The Queen is here in Canada for a Royal Tour, 2010. I admire the lady for what she has done and continues to do. She gives the world an image to look up to, someone who can be admired and she is leadership (no one is asking her to lead troops into battle, there is a lot more to leadership than that). I’d like to thank her for coming to Canada. Most of all I’d like to let her know I am glad she is still around and still leading.
Do you know the protocol/ etiquette for meeting the Queen? I’ve heard bits here and there but never actually looked it up. Some of the things I had heard were:
- You never speak to the Queen before she speaks to you.
- You always curtsey or bow to the Queen.
- You do not touch the Queen until she notices you and then shakes your hand or in some other way touches you.
These all make pretty simple sense. The Queen is not a young thing and does not really want someone running up and jumping all over her with their enthusiasm in meeting or seeing her. Bob Barker asked for the same kind of consideration as the host of the Price is Right. So, it is not asking too much to give the Queen some space as well as some respect. In the case of the Queen it is also, of course, a question of security. She makes herself available to the public which must be just a bit scarier in this day and age.
I did find some information online about the protocol for meeting the Queen.
Globe and Mail: Royal Protocol Tips (video)

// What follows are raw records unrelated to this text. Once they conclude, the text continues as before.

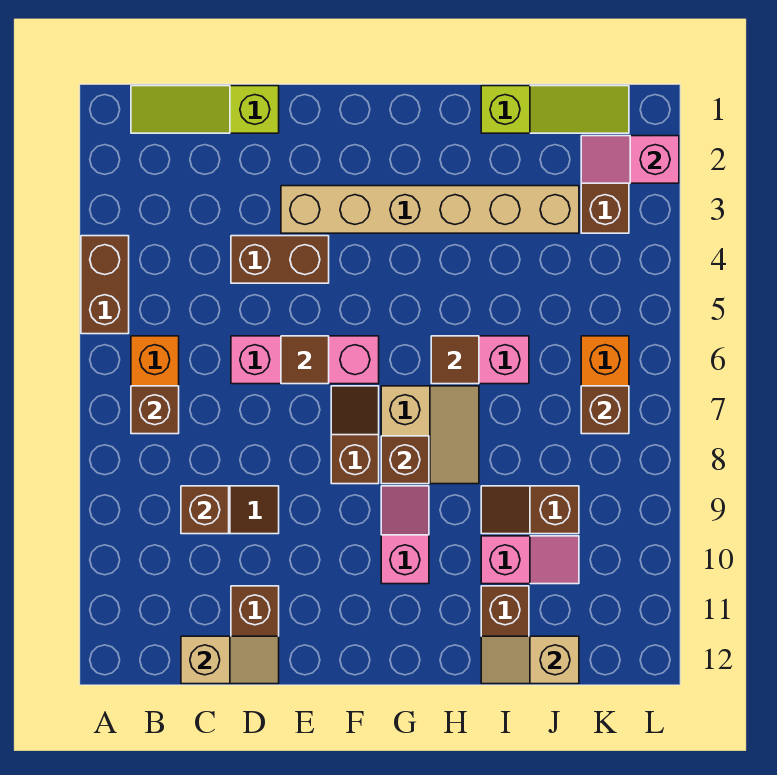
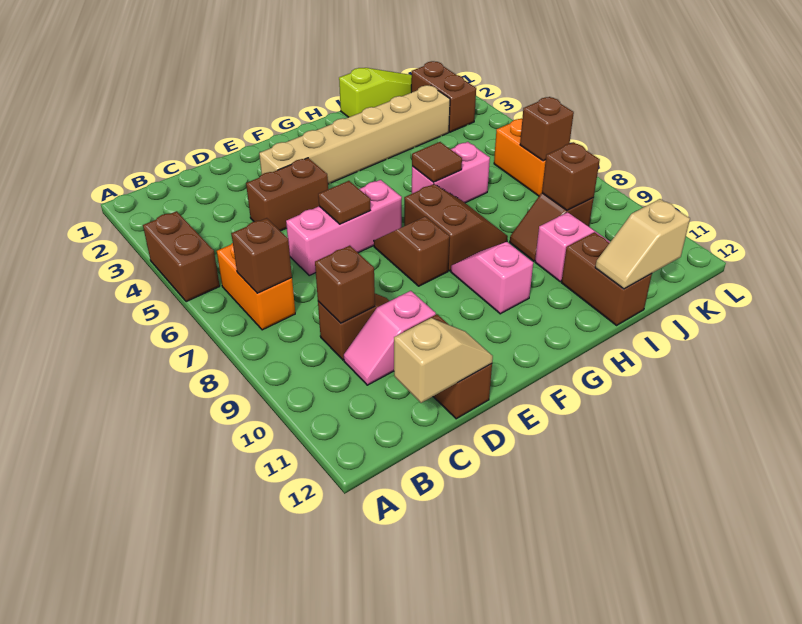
lime slope B1:D1 level 1 top D -> none
tan slope G7:H8 level 1 top G -> brown slope G7:H8 level 1 top G
brown brick G8 level 2 -> brown brick J9 level 2
pink slope K2:L2 level 2 top L -> pink slope C10:D10 level 1 top D

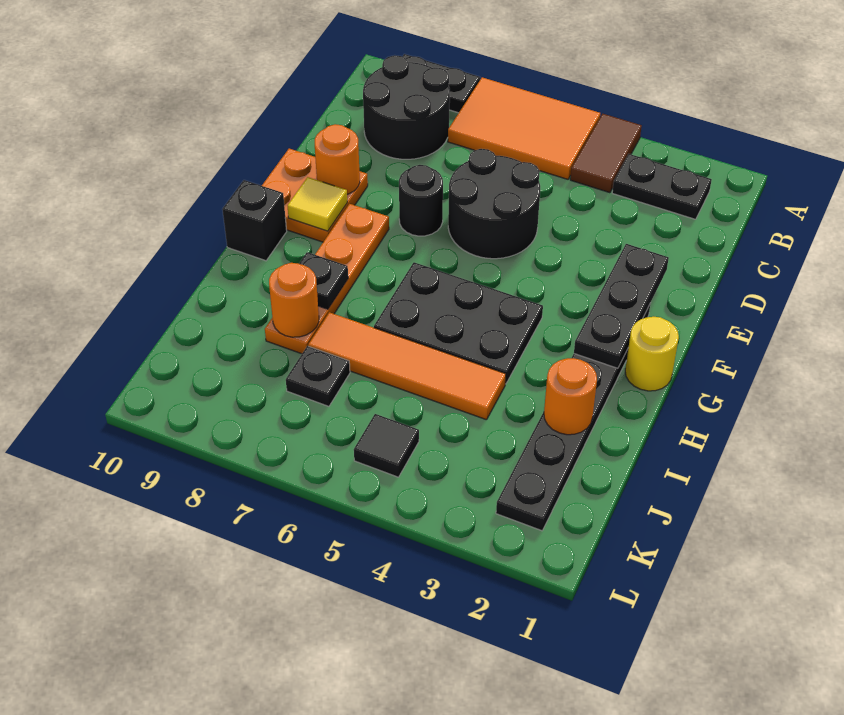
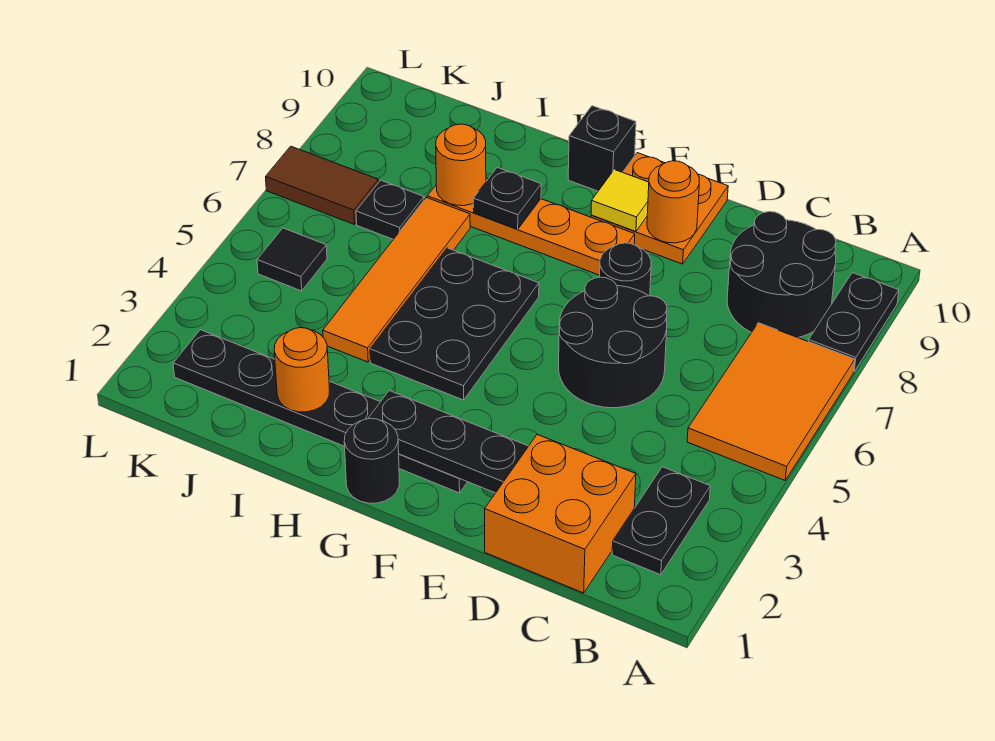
brown tile A4:B4 level 1 -> brown tile K7:L7 level 1
none -> orange brick C1:D2 level 1
yellow round brick G1 level 1 -> black round brick G1 level 1

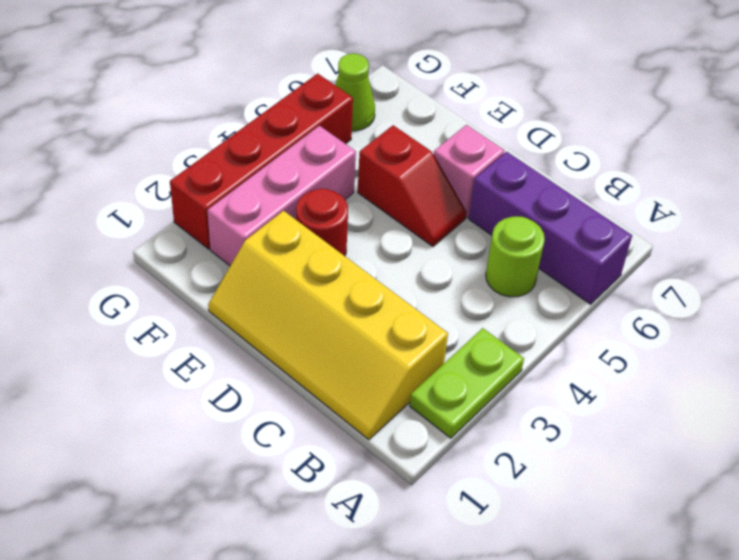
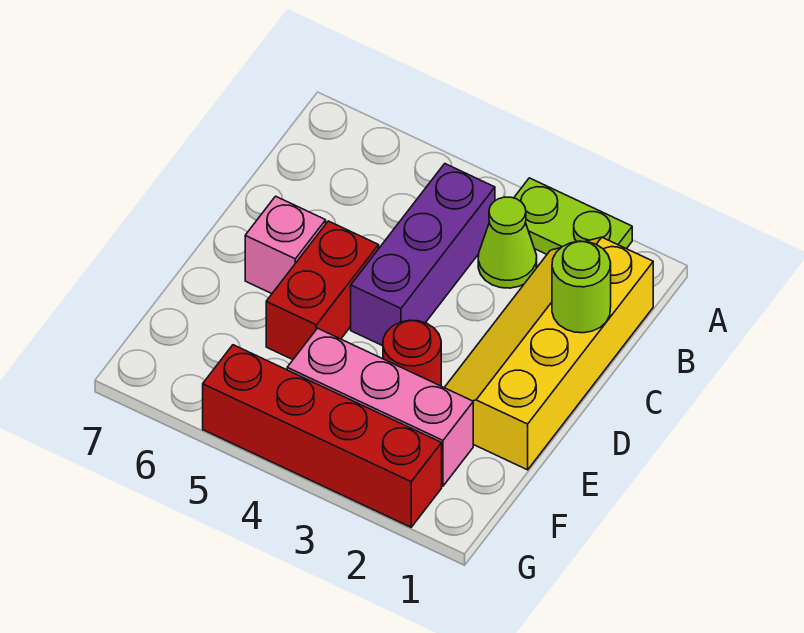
purple brick A6:C6 level 1 -> purple brick B4:D4 level 1
yellow slope B1:E2 level 1 top 2 -> yellow slope B1:E2 level 1 top 1
lime round brick B5 level 1 -> lime round brick C1 level 2
red slope D5:E5 level 1 top E -> red brick D5:E5 level 1
lime cone G6 level 1 -> lime cone B3 level 1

BBC News: Preparing Oneself for Tea with the Queen
Government of Canada site: Canadian Heritage: Meeting the Queen and Members of the Royal Family
The Monarchist League of Canada
I did not read too much about letting her speak first, but I know I have heard that before. I can imagine it would be the rule of protocol most often broken. It would be very hard to meet the Queen and have so much bubbling up that you would like to say. Most likely it would be nothing too new, people are happy and proud to meet her and no doubt have said so many times. But, if you had to remain silent, at least until spoken to, you could still say everything with your eyes.
Think of all the ways our eyes express our emotions, our thoughts and intentions. Make a list of emotions: happy, sad, angry, curious, cautious, etc and describe how your eyes (and only your eyes) would show each mood to the reader.